Harems are a dime a dozen in the world of anime and manga, portrayed as the ultimate male fantasy and often played for laughs, it’s a trope that is riddled with issues while not portraying polygamy with any real accuracy beyond gratuitous sex. For some, polygamy is an alternative lifestyle that can be fulfilling and painful for others.
Polygamy has been a vehicle for numerous abuses all over the world, and it is generally misunderstood by many that see it as free reign to cheat on partners. The truth is, there are committed polygamous relationships, but rules are set by those within the relationship in the same way that they are set by those in monogamous relationships.
“The Hare Kon will continue to push you to your limits and bring you agony. And as long as you continue to love me, I will continue to destroy you and will protect you forever. This is the form of my love to you.”

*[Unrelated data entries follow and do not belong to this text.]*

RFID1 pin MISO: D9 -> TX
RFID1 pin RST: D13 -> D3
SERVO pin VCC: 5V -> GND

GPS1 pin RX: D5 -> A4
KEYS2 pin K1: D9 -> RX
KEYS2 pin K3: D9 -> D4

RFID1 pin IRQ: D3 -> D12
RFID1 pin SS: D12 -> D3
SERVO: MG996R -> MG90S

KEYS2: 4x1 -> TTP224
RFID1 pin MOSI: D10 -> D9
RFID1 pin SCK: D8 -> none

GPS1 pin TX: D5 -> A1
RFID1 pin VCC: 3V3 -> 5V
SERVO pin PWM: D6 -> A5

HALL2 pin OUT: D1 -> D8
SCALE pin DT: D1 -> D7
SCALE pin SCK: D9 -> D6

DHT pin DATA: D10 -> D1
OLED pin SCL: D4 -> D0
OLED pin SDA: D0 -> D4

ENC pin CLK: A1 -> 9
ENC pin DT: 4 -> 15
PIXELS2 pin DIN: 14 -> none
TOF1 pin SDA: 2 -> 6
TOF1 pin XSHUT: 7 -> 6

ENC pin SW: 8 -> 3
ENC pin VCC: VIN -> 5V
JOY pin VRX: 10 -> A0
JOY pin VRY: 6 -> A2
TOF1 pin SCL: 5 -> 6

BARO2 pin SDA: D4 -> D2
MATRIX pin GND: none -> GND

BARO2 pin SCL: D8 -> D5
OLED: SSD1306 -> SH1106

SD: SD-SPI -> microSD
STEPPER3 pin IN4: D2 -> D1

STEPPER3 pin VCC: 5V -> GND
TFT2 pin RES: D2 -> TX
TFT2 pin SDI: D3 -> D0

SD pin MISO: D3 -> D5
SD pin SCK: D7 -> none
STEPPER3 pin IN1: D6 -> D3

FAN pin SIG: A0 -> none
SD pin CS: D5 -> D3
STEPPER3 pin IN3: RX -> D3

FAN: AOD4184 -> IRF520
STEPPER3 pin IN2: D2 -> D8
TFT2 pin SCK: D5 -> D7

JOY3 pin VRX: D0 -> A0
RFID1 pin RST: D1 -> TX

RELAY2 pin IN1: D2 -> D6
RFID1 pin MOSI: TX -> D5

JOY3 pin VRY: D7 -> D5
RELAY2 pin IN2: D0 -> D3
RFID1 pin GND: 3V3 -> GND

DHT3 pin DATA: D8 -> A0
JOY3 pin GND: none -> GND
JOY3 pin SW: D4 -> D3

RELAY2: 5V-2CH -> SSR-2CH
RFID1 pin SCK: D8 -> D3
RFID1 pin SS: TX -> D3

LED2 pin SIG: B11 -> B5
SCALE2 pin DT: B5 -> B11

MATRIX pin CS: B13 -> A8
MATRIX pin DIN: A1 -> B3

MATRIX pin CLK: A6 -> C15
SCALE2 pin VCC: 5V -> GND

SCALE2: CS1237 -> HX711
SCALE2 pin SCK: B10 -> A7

This series is pretty large, spanning nineteen volumes, the reader follows the ups and downs of a hare-kon family. In response to Japan’s declining birth rate and low marriages, a pioneering town decides to make polygamous marriages legal. With this, the readers are introduced to a marriage between a man and three completely different women, each one representing some favored romance tropes. Despite this, Hare-Kon faces the question of polygamous relationships head-on, showing the absolute worst sides of this kind of family set-up along with the joys and kinship that is possible with a large family.
To say that this series is frustrating is an understatement, there are many issues with the way that the story is presented spearheaded by a husband that is unabashedly detestable at times. Ryuunoske could be charming and funny, but he is also extremely selfish and manipulative. Koharu “falling in love” was also extremely weak, she goes overnight from hating that she feels forced into a sham marriage to suddenly deciding that her unhappiness must mean that she’s jealous and in love.
Understandably, reactions to this series have varied wildly with many people swinging from hating characters to loving them. Honestly, what made me keep coming back was the gorgeous artwork and a genuine interest in seeing if the series actually goes anywhere. It starts off extremely weak, but the middle volumes become stronger and even enjoyable with some genuinely heartfelt moments. Despite the issues, many of the characters are engaging whether they are likable or not, and the author did a marvelous job in stirring up conversation about harems in the medium that glorifies them the most, an achievement in and of itself.